В системе автоматического тестирования мы Приложения выделили в отдельные скрипты - apps. Они нужны для того, чтобы:
не дублировать код в скриптах проверок
не дублировать действие, если его результат известен из другой проверки
Половина проверок на требования назначения начинаются с одних и тех же действий: настроить имитатор сигналов на определенную систему, запустить приемник, набрать пять минут логов. А далее проверки отличаются только способом обработки этого лога. Скрипт-приложение позволяет не ждать эти пять минут во второй и последующих проверках, а сразу перейти к обработке лога.
Скрипт-приложение кэширует результат своей работы в отдельной директории для каждого набора входных параметров. Если какая-то проверка обращается к нему, он сначала проверяет, а нет ли у него готового ответа. Если есть, достает из кэша. Если нет, выполняет действия и отдает результат.
Стенд и взаимодействие с лабораторными приборами
В составе стенда мы собрали лабораторные приборы одного производителя - немецкого Rohde&Schwarz:
векторный генератор сигналов с функциями имитации навигационных сигналов SMBV100A,
осциллограф RTM1054,
анализатор спектра FSV3.
Векторный генератор используется для имитации выхода ГНСС антенны: навигационных сигналов различных спутников, теплового шума усилителя, помех.
Осциллограф позволяет контролировать точность выдачи приемником метки времени. Она сравнивается с секундной меткой от имитатора сигналов. Контролируется наличие метки и разница моментов прихода меток с субнаносекундной точностью.
Анализатор спектра позволяет оценить чистоту спектра формируемых сигналов, выполнение требований к внеполосным излучениям, уровень мощности и пик-фактор.
Все приборы управляются по локальной сети посредством SCPI команд. Для этого на пайтоне была написана библиотека функций для настройки приборов под сценарии проводимых испытаний, а также получения с них измерений.
Например, так генератор настраивается на имитацию шума ГНСС антенны
def setawgn(self):
self.sendcommand('SOUR:AWGN:STAT OFF')
self.sendcommand('SOUR:AWGN:MODE ADD')
self.sendcommand('SOUR:AWGN:BWID 75e6')
self.sendcommand('SOUR:AWGN:BWID:RAT 1.0')
self.sendcommand('SOUR:AWGN:DISP:MODE RF')
self.sendcommand('SOUR:AWGN:POW:MODE CN')
self.sendcommand('SOUR:AWGN:POW:RMOD NOISE')
self.sendcommand('SOUR:AWGN:CNR -26')
self.sendcommand('SOUR:AWGN:POW:NOISE -44')
self.sendcommand('SOUR:AWGN:BRAT 1023000')
self.opc()
self.sendcommand('SOUR:AWGN:STAT ON')
self.opc()
print(f'SMBV:AWGN set to ADD mode')Что-то даже есть в сети.
Функции библиотеки вызываются либо непосредственно из Проверок, либо из Приложений.
Оформление отчета по ЕСКД и ГОСТ 15.211
На этапе Conclusion отдельные методики и протоколы собираются в два документа:
Программа и методика испытаний
Книга протоколов испытаний
Благодаря LaTeX и нашему шаблону они выглядят на радость нормоконтролеру:
Для этого на этапе проверок и приложений готовятся уникальные tex-файлы и изображения.
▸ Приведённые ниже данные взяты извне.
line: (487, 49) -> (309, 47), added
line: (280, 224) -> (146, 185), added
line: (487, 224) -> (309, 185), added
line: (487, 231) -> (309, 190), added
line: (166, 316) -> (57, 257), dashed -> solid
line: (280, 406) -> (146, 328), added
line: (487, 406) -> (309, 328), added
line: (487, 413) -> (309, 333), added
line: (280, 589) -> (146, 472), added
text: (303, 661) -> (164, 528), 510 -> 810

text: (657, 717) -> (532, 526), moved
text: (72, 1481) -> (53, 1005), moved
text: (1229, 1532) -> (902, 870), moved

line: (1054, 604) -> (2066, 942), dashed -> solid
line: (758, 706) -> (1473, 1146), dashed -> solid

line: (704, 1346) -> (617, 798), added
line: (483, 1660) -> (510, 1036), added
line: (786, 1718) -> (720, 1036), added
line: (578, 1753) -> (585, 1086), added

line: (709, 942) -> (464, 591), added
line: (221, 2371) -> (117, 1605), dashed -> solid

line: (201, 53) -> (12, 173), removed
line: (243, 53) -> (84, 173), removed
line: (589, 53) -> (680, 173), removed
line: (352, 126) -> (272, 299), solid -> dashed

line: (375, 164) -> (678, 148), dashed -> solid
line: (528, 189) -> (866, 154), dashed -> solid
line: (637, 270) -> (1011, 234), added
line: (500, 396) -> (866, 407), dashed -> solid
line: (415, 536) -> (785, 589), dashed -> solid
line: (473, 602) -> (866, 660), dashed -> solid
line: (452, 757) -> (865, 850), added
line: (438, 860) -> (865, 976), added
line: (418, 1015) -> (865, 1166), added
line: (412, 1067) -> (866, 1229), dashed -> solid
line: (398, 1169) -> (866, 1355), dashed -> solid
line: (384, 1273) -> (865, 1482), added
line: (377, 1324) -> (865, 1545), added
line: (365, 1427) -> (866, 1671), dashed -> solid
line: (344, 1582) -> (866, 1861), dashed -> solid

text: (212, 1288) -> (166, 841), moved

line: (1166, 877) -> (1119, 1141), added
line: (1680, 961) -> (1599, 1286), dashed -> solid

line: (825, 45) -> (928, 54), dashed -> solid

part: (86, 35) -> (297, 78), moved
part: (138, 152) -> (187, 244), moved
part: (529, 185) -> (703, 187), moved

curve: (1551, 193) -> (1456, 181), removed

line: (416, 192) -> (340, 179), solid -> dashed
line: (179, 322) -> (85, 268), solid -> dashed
На последнем этапе они конвертируются в pdf.
Непрерывная интеграция изменений
Результаты испытаний хранятся на сервере и доступны участникам проекта. Мы храним их 120 дней, после чего они автоматически удаляются.
Если программа испытаний провалена, разработчику, сделавшему соответствующий коммит, сразу приходит письмо с сообщением о проблемах. Сокращается время между появлением проблемы в коде и её устранением. В свежей проблеме разобраться намного проще, чем в том, что ты делал несколько месяцев назад.
Когда разработчик выполнил поставленную задачу, он заводит Merge Request для передачи изменений в основную ветку проекта. Успешно выполненные тесты - это необходимое условие для принятия Merge Request'а. Если код и изделие не прошли испытания, изменения не попадут в основную ветку проекта.
Изменения, продержавшиеся в основной ветке до ночи и прошедшие ночные тесты, становятся рабочими для пользователей. На следующий день они получат их из артефактов соответствующего конвейера.
Заключение
Автотесты при разработке сложных радиоэлектронных устройств не только возможны, но и необходимы. Они существенно повышают качество продукта и снимают нагрузку с ключевых разработчиков, позволяют быть уверенным в результате и устранять проблемы сразу после их появления.